THIRD DIVISION
(Supplemental)
STATEMENT OF CLAIM: Claim of the System Committee of the Brotherhood that:
EMPLOYES' STATEMENT OF FACTS: Commencing on or about January 6, 1956, the work of dismantling and removing Pier 13, the construction of a protective shore line bulkhead, and other work incidental thereto, at Port Richmond, was assigned to and performed by a general contractor without concurrence or negotiations with the employes' authorized Representatives.
The contractor utilized cranes, trucks, and a bulldozer, operated by its employes in the performance of the dismantling and removing work. The work involved the dismantling of the pier, the loading of the materials, dirt, and debris, by the cranes into trucks, which were then moved to and unloaded at Pier 6. A bulldozer was then used to spread the materials, thereby keeping Pier 6 at the desired grade.
After the completion of the dismantling and removing work, the contractor utilized a pile driver, with operator, to drive piling adjacent to the shore line where Pier 13 was joined thereto, to form a protective shore line bulkhead. The contractor also used a scow in connection with the performance of the above referred to work.

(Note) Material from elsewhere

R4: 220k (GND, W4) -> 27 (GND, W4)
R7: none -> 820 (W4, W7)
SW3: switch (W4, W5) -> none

Similar equipment to that utilized by the contractor was either owned by or available to the Carrier.
It will be noted by the Board that this rule merely provides that the rules of the Agreement govern the hours of service, working conditions and rates of pay of employes specified therein. No where in the Scope Rule is there set forth the class or character of work employes are to perform. Carrier maintains that there is no provision in the Scope Rule or any other rule of the agreement indicating that Carrier has agreed with the Brotherhood that they have any contractual right whatsoever to perform the work here claimed.

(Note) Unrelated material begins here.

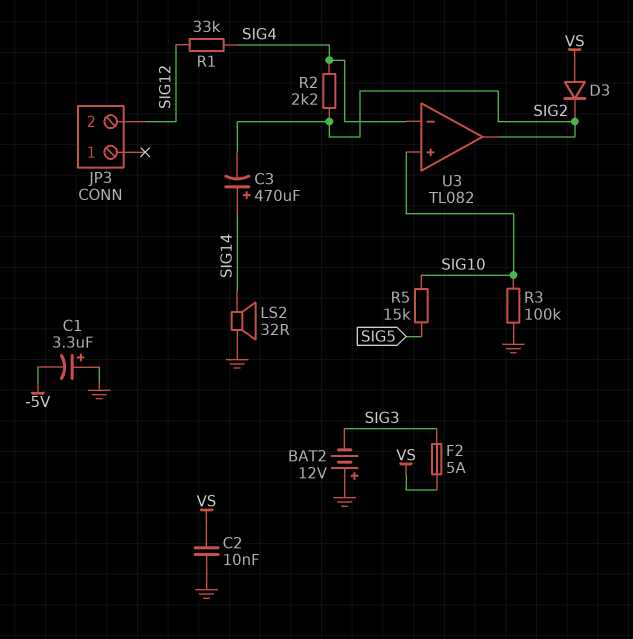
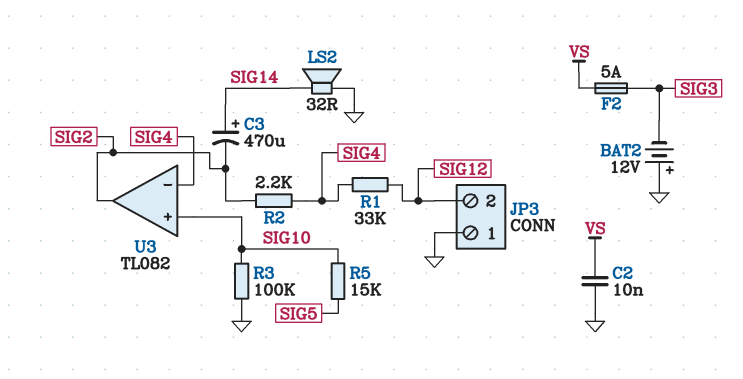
C1: 3.3uF (plus GND, minus -5V) -> none
D3: diode (A VS, K SIG2) -> none
JP3 pin 1: none -> GND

The Organization also alleged violation of Rules 6 - Roster, 7 - Promotions, and 28 - Bulletin, of the schedule agreement. Carrier submits that these rules apply and pertain to work covered by scope rules of the schedule agreement and Carrier maintains that work in the instant claim is not covered by scope rule of the applicable agreement. Therefore, it is the position of Carrier that these three rules are not relevant or material to the instant claim.
The Brotherhood of Maintenance of Way Employes have negotiated agreements with the Carrier effective January 15, 1936 and January 1, 1944, corrected October 1, 1951, and the Brotherhood has known of the long past practice of contracting work in connection with work at Port Richmond. However, when these agreements were negotiated, existing practices were not abrogated or changed by the terms of the negotiated agreements and Carrier maintains it has not in any fashion restricted itself by agreement with the Brotherhood from contracting out work such as is before the Board in this docket.
Under the facts and evidence, Carrier submits that the removal of Pier 13 was an unusual project of great magnitude and is work which has not in the past been reserved for or performed by employes holding seniority at Port Richmond under the Maintenance of Way Agreement. For the reasons set forth hereinbefore, the Carrier maintains that the claim as here presented is not supported by the rules of the effective agreement, understandings or past parctice, is without merit and requests the Board to so find and deny the claim.
This claim has been discussed in conference and handled by correspondence with representatives of the Brotherhood of Maintenance of Way Employes.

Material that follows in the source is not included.